The limitations of the US involvement in the Asian security construct have been manifesting themselves often recently – particularly since the 2001 EP-3 incident – and with increasing frequency with the rise in China’s maritime assertiveness in the region. Over the past six months alone, there have been a few confrontations between the US and China that reflect the limitations to Washington’s strategic hedging against Beijing in the Asia-Pacific.
There have been at least three incidents that indicate the limitations:. In 2012, the US displayed evident reluctance to go out of its way to side with the Philippines when China took the Scarborough Shoal, in spite of there being a bilateral defence understanding between the two. In 2013, when China unilaterally imposed an Air Defence Identification Zone over large parts of the East China Sea, that angered Taiwan, Japan, and South Korea, the US’ response was limited to flying two unarmed, unescorted B-52 bombers over the Chinese-demarcated Zone. Washington did not make any attempt to pressurise Beijing to take back the decision. Six days later, China’s Hainan province issued new regulations on fishing in the South China Sea. These regulations came into force in January 2014.
In December 2013, USS Cowpens (CG-63), a Ticonderoga-class guided missile cruiser, was nudged and forced out of its way by the People’s Liberation Army Navy although it claimed to have been in ‘international waters’. Washington’s response was limited to a statement issued by the U.S. Pacific Fleet which stated, “This incident underscores the need to ensure the highest standards of professional seamanship, including communications between vessels, to mitigate the risk of an unintended incident or mishap.”
On all these geostrategic developments, Washington has exercised restraint. Both the White House and the Pentagon have thought it to be wise not to confront China. Implicit in this decision is the fact that any possibility of strategic confrontation between China and the US is undercut by their neoliberal concerns. In other words, a free execution of “Rebalancing” has thus been constrained by the US’ economic dependence on China. There are other constraints as well. A recuperating US economy finds it difficult to remain committed in military-strategic assets in the Asia-Pacific due to resource constraints. Part of the blame also lies in the failure to implement the “Rebalancing” properly. This assertion gets a justification in a US Department of Defense-commissioned assessment which pointed out that the strategy behind its force planning has not been “adequately articulated.”
Even as the 2014 Quadrennial Defense Review reaffirms Washington’s commitment to the US pivot to Asia, the Pivot is failing to live up to its promise. Clearly, the chinks in the armour of the US’ capability for a military-strategic force projection in the Asia-Pacific have been made visible by Chinese assertiveness.
The recoil in the Obama Administration’s Pivot to Asia policy became evident within two years of the declaration of the policy.
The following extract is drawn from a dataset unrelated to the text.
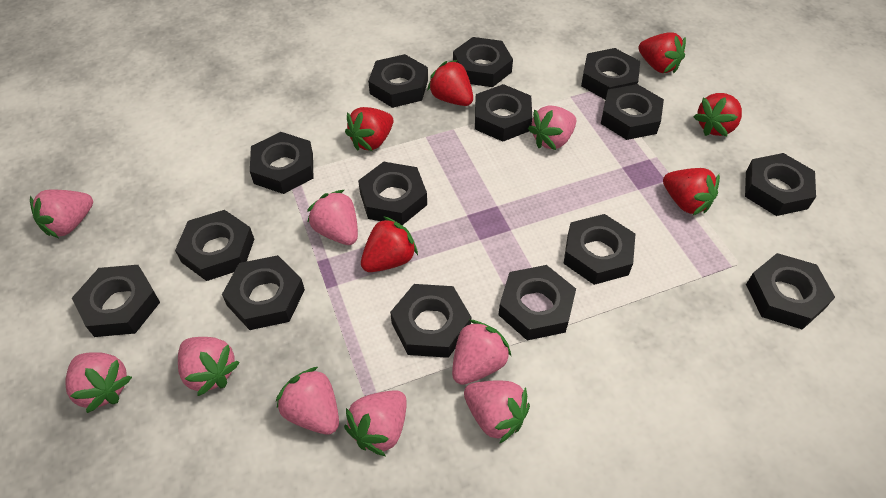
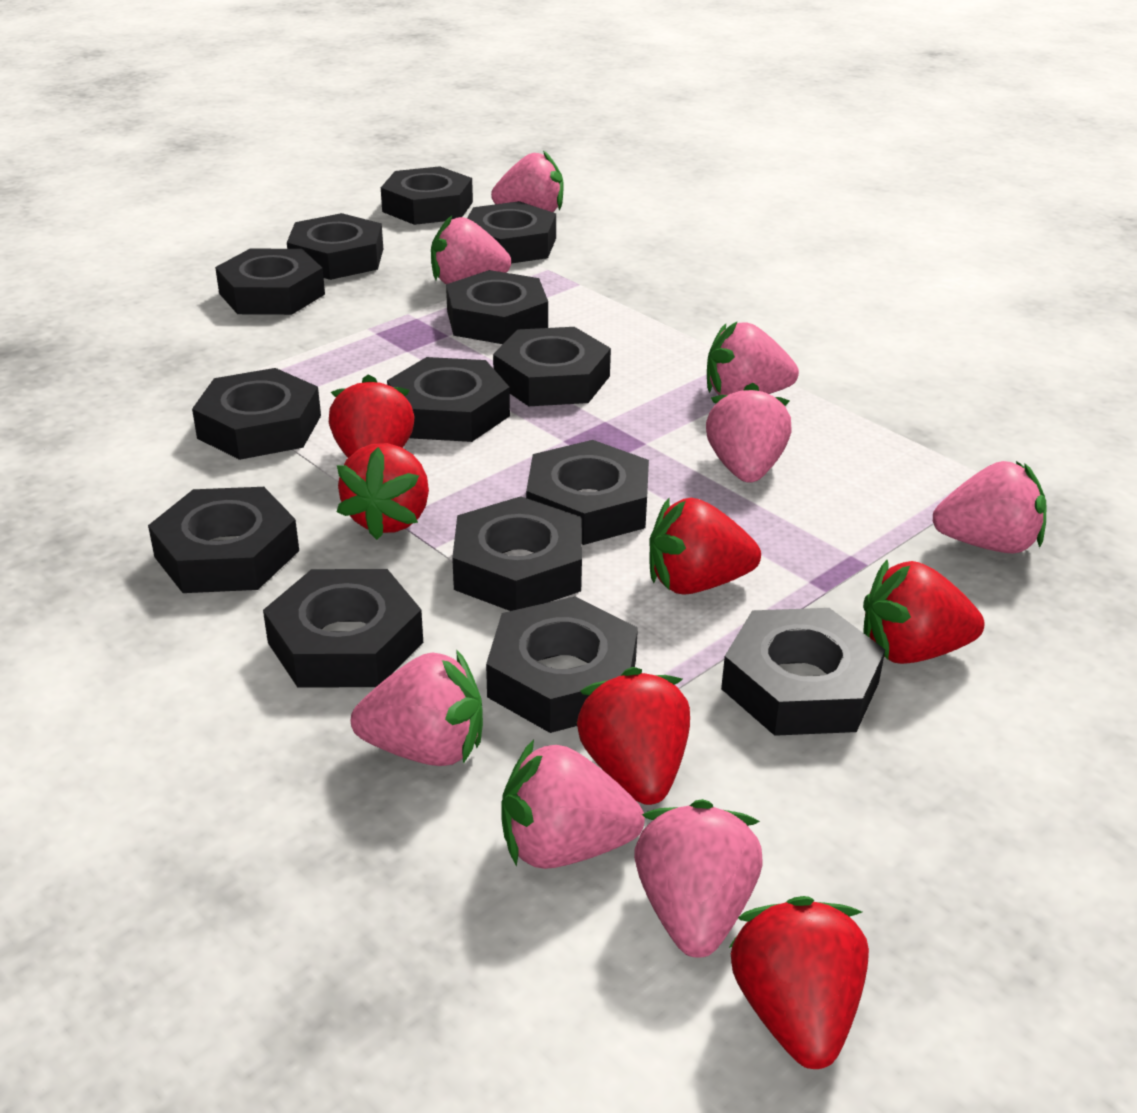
black nut: 15 -> 14
pink strawberry: 9 -> 8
Among the first instances was the talk of the US’s pivot to the Asia-Pacific being replaced with the policy of a ’rebalancing’. For example, in the annual security conference of the US Army War College in 2012, references to an ‘Asian Pivot’ were deliberately eschewed in favour of the term, ‘rebalancing.’ Gradually, with recalibrations in its erstwhile pivot policy, rebalancing became the preferred term.
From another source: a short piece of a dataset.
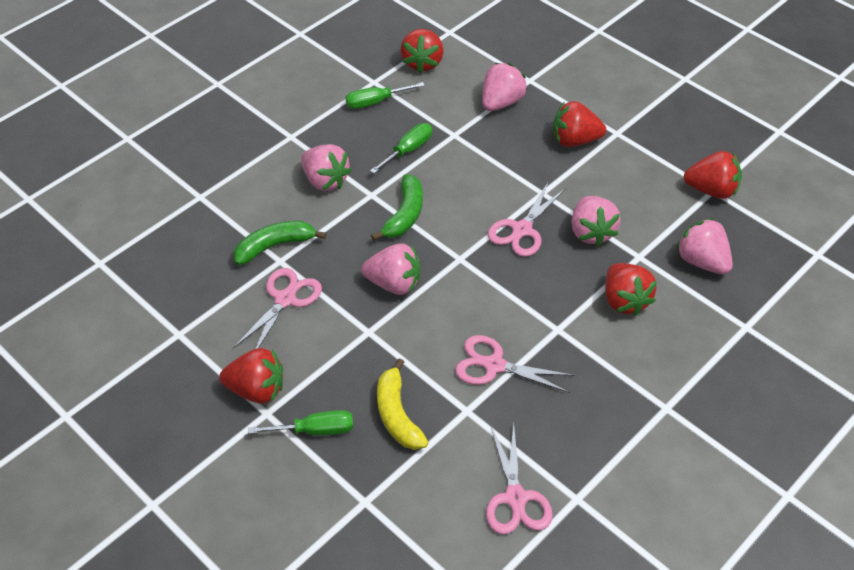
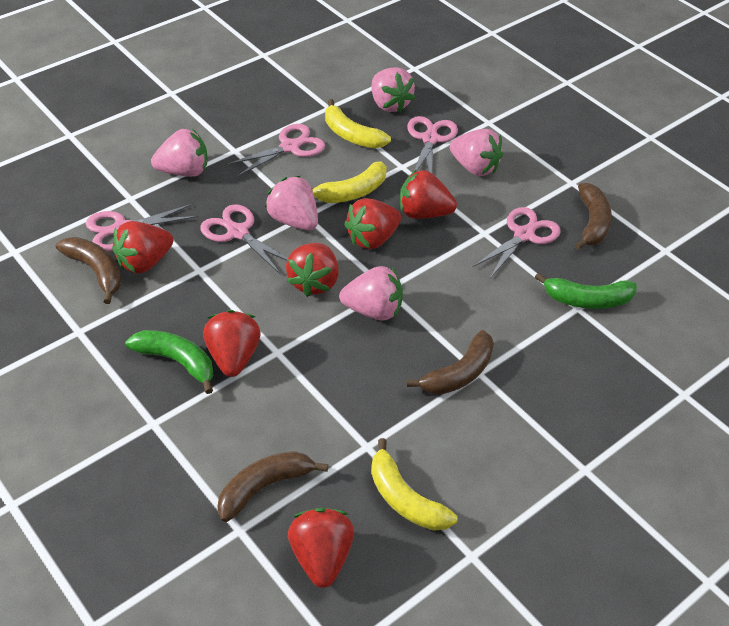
brown banana: 0 -> 4
green screwdriver: 3 -> 0
pink scissors: 4 -> 5
red strawberry: 5 -> 6
yellow banana: 1 -> 3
Careful observations will reveal that there has either been a further dilution in the rebalancing policy of the US or that it never really took off in the intended sense. This dilution traces itself to the first term of US President Barack Obama. In 2008, while still campaigning, Obama spoke tough on China. But he softened his stance on the country after he assumed office. His first term saw conciliatory steps towards accommodating Chinese concerns to deal with issues such as the currency dispute, climate change, North Korea, and Iran. On all these issues, China did not reciprocate as desired by the US.
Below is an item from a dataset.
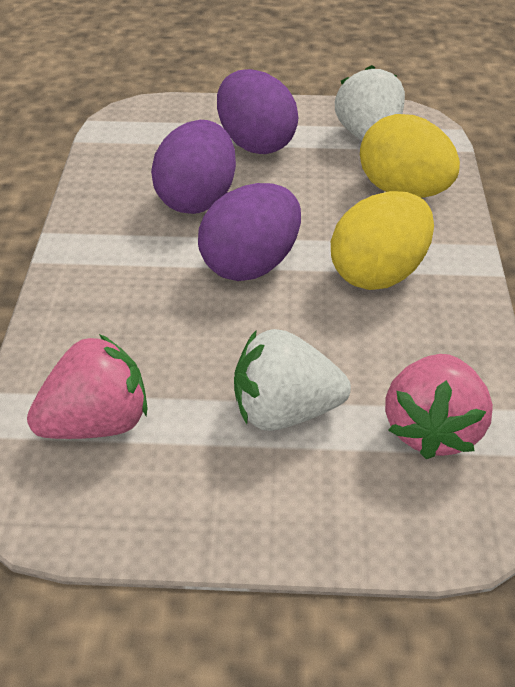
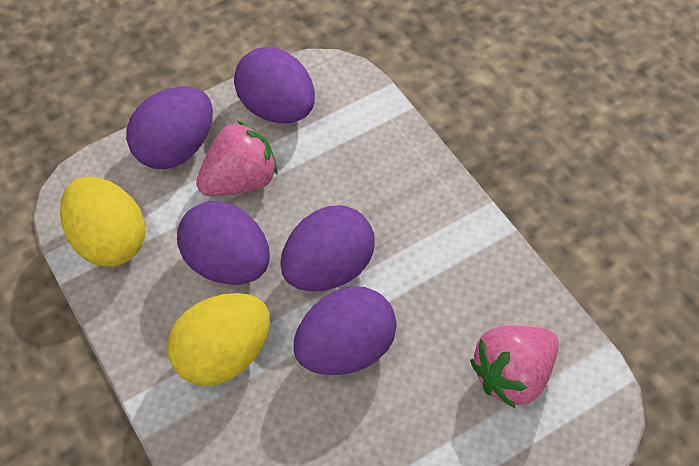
purple egg: 3 -> 5
white strawberry: 2 -> 0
In his second term, Obama’s Asia policy remains clogged with problems arising particularly out of Beijing’s maritime assertiveness. China’s further military modernisation and its show of strength have become the bane for American security policy in the Asia-Pacific. China, at least in the past six months, has reacted in a way that confirms that it is circumspect in so far as “Rebalancing” is concerned, and is keeping its powder dry. The Chinese assertive reactions stem from the understanding that rebalancing seeks to throw China off its strategic balance in the region. China’s wariness also lies in the US’ repositioning of its troops in the Philippines and Australia – apart from strengthening its security and military alliances in the region.
Chinese assertiveness has forced the ‘Rebalancing” to undergo significant changes. A conclusive assessment for American “Rebalancing” will reveal that a head on collision with China has received a thumbs down from mandarins in Washington. For now, it appears that the best way to sustain the momentum of an already waning “Rebalancing” strategy is the realisation that the US cannot take this policy forward by itself.
The US will have to work with a concert of democracies in Asia to create an effective strategic bulwark against a growing hegemon like China. But are the others ready?